I would disagree with this axiom. I would instead suggest the following:

3) All characters of equal level should be capable of making substantial contributions in a combat encounter.

Some characters can be better than others in combat, what matters is that it is reasonably well bounded such that they aren't so much better as to render their other party members irrelevant. It's perfectly okay for different characters to have different places to shine. The prevalence of combat in the game system does mean that we should expect a minimum level of competency from all character classes in that regard, but equality isn't necessary.


WatersLethe wrote:

I think Fighters would be served well by expanding on their out of combat potential.

Giving them more skills will go a long way, but I'd like it if they had abilities unique to themselves.

Things like the ability to determine any creature's AC with a glance. Or to know what reactions a creature has access to. It fits the Fighter's theme of being a perceptive combat expert, and provides valuable out of combat info. "Woah, did you notice that guy is really light on his feat? I don't know if I could land a hit on him. Who is he?" or "I get the feeling we wouldn't want to try to run past that guard, he looks like the type with combat reflexes and he'll take a swing at us."

This, this, is excellent!

I always used sense motive for this, (as DM) fighters could geth the fighting prowesses of others, AC, HP, DPR, Attack Bonus, Saves.

You could as well have some feat added, but I like this, but what some martial players want is to have something to say in other areas of the game (well rogues do and they are great) but maybe more social abilities.

but what most martial players don't understand is that they are the best in combat by far, really, it is extremely difficult to play a caster (especially a wizard) in a fight.

magic items in PF1 and 3.5 helped this, I think that most martial players didn't realize the power of some magic items like hat of disguise, boots of flying, ring of invisibility, cloack of arachnida.
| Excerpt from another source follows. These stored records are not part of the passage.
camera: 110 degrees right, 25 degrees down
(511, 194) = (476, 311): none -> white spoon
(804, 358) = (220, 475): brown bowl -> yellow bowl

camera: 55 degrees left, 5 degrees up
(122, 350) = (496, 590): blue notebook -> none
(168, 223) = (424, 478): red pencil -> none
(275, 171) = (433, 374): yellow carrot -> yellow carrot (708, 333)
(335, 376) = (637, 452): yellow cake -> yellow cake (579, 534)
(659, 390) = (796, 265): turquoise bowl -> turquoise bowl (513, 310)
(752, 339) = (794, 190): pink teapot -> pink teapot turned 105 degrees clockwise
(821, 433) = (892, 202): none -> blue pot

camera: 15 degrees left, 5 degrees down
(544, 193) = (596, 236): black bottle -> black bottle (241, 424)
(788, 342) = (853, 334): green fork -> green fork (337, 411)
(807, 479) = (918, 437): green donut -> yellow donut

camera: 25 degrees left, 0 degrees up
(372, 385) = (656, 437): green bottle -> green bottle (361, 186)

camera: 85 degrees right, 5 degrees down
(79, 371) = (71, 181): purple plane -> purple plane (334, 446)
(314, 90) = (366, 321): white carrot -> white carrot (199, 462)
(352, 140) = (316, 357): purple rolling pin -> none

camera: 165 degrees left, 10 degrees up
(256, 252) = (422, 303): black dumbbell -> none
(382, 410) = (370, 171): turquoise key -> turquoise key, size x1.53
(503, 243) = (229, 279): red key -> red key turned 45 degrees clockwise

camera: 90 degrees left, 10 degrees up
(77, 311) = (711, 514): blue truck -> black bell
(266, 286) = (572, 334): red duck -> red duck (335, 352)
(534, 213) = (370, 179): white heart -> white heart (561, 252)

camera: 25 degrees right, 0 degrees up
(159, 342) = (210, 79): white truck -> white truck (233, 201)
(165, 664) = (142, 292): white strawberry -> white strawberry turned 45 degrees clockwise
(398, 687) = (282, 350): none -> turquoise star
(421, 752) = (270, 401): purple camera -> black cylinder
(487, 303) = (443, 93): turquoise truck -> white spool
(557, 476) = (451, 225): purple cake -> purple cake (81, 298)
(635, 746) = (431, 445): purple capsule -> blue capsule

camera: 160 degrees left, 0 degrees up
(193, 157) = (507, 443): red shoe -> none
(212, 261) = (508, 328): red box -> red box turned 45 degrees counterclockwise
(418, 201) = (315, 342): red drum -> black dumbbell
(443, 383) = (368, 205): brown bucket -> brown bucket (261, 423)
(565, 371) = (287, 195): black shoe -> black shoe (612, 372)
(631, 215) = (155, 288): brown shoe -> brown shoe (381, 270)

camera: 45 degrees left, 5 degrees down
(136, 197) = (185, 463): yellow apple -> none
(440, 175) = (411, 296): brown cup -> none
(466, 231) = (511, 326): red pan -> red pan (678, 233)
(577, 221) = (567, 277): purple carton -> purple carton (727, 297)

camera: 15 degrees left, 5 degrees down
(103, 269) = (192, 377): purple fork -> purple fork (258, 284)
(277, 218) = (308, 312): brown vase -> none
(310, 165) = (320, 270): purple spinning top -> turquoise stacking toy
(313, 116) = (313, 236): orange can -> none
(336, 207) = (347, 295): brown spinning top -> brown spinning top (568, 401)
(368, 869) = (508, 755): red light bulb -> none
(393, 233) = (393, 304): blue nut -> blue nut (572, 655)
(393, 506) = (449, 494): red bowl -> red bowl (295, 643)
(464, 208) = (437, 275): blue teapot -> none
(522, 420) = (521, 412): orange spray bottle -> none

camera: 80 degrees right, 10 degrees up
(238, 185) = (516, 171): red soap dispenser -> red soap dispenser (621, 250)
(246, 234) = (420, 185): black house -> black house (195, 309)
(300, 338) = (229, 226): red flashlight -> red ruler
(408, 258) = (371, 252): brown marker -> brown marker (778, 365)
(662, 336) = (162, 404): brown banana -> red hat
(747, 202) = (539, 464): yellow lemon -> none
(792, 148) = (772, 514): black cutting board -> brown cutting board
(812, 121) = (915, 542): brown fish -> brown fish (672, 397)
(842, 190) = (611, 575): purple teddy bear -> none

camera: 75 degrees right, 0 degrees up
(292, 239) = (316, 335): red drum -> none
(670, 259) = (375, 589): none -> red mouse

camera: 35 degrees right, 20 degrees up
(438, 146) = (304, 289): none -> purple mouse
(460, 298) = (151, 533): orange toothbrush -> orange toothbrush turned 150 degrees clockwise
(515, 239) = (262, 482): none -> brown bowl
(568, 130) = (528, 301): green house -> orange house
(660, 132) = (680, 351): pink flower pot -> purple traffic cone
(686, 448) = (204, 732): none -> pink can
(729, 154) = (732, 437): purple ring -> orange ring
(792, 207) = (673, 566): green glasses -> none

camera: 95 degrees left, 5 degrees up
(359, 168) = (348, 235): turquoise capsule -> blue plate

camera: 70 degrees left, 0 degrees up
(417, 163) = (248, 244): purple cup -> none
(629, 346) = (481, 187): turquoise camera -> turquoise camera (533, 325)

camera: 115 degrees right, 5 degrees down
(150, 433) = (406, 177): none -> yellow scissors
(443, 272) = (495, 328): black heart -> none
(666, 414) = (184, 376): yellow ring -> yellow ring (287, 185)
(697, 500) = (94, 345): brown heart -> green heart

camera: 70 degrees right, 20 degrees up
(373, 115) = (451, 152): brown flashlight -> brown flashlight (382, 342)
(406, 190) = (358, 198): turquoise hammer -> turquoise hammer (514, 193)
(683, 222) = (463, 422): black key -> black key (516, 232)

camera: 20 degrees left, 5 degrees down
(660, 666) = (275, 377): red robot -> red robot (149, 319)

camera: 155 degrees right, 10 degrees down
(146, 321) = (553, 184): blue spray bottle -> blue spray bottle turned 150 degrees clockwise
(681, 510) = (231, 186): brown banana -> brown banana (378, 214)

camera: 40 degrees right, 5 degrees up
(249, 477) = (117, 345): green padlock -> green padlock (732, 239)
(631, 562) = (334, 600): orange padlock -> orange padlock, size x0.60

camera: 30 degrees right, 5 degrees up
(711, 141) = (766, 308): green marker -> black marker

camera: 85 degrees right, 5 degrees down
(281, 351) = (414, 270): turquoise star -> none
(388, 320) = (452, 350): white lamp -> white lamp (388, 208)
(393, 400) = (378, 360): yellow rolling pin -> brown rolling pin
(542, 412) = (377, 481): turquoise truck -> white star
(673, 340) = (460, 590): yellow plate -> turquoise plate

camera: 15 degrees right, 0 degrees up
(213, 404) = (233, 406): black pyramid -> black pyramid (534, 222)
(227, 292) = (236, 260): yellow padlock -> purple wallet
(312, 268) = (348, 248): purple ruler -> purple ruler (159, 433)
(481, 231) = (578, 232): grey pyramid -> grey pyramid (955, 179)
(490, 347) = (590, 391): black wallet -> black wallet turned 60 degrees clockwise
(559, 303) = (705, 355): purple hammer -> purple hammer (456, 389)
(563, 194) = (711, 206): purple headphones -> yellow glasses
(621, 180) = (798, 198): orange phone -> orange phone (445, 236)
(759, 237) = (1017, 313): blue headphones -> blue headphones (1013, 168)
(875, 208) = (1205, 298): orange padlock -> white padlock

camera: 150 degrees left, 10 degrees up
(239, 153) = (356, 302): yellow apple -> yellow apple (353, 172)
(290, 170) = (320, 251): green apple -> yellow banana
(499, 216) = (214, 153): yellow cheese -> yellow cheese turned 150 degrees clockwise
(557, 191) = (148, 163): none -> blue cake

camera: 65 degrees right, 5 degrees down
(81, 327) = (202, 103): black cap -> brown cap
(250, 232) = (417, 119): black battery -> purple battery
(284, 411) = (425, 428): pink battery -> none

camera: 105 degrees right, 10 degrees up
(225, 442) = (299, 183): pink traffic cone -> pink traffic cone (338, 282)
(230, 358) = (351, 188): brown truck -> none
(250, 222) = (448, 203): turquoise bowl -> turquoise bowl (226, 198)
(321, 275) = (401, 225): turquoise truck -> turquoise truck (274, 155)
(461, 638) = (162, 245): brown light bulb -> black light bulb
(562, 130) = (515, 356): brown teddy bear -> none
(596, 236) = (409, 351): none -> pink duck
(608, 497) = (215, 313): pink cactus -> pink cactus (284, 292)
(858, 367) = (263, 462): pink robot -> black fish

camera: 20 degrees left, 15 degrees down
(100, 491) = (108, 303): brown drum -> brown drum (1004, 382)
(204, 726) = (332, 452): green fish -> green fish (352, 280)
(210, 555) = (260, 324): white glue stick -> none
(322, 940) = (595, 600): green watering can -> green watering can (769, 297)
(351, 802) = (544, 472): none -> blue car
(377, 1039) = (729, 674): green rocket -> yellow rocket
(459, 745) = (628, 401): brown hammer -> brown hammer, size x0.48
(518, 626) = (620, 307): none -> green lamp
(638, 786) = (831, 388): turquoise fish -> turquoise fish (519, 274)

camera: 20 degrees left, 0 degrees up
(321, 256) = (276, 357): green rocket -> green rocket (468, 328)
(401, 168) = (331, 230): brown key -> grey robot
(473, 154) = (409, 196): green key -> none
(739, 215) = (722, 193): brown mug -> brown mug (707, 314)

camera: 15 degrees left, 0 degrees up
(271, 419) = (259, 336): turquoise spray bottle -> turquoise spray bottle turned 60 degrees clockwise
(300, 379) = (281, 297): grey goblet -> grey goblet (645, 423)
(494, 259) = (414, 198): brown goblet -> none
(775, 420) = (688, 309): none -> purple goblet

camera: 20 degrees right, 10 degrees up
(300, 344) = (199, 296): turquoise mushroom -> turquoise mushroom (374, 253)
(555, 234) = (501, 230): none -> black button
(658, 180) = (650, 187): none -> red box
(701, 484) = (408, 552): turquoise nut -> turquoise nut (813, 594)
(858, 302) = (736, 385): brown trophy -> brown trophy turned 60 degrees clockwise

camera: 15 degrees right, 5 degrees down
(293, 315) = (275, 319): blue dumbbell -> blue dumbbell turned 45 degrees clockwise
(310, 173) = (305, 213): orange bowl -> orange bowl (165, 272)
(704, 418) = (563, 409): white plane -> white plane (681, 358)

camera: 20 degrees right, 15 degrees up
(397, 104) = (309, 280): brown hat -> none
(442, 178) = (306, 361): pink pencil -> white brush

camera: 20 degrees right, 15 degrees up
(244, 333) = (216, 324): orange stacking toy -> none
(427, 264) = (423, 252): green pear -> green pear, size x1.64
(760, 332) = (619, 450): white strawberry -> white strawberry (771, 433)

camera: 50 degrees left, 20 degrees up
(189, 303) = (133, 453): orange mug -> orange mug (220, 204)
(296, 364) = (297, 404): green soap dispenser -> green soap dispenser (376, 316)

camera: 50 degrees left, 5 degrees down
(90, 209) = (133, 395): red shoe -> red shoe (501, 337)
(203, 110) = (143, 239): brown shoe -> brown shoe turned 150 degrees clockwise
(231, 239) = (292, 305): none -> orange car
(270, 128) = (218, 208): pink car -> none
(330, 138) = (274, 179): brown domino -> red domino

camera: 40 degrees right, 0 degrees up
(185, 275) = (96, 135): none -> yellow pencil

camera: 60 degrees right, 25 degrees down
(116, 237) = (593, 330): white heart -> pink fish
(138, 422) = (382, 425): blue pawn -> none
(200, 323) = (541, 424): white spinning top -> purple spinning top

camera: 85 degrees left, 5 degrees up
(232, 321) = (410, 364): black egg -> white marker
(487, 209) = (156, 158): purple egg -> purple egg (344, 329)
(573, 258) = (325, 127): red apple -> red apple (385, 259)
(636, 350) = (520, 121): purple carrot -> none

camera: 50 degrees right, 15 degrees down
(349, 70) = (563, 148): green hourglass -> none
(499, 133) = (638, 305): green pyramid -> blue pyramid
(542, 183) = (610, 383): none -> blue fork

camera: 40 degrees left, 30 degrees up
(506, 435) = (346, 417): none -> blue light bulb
The problem is that everyone focused on having a +5 sword and +5 armor, and you can't get everything!


Dasrak wrote:
Frozen Yakman wrote:
3) All characters of equal levels should equally good at combat

I would disagree with this axiom. I would instead suggest the following:

3) All characters of equal level should be capable of making substantial contributions in a combat encounter.

Some characters can be better than others in combat, what matters is that it is reasonably well bounded such that they aren't so much better as to render their other party members irrelevant. It's perfectly okay for different characters to have different places to shine. The prevalence of combat in the game system does mean that we should expect a minimum level of competency from all character classes in that regard, but equality isn't necessary.

If people are similar enough that the fighter does not feel special, then in what sense is he specialized? But by the same token, if the fighter feels special at combat, then he is special at "the whole game" which is silly.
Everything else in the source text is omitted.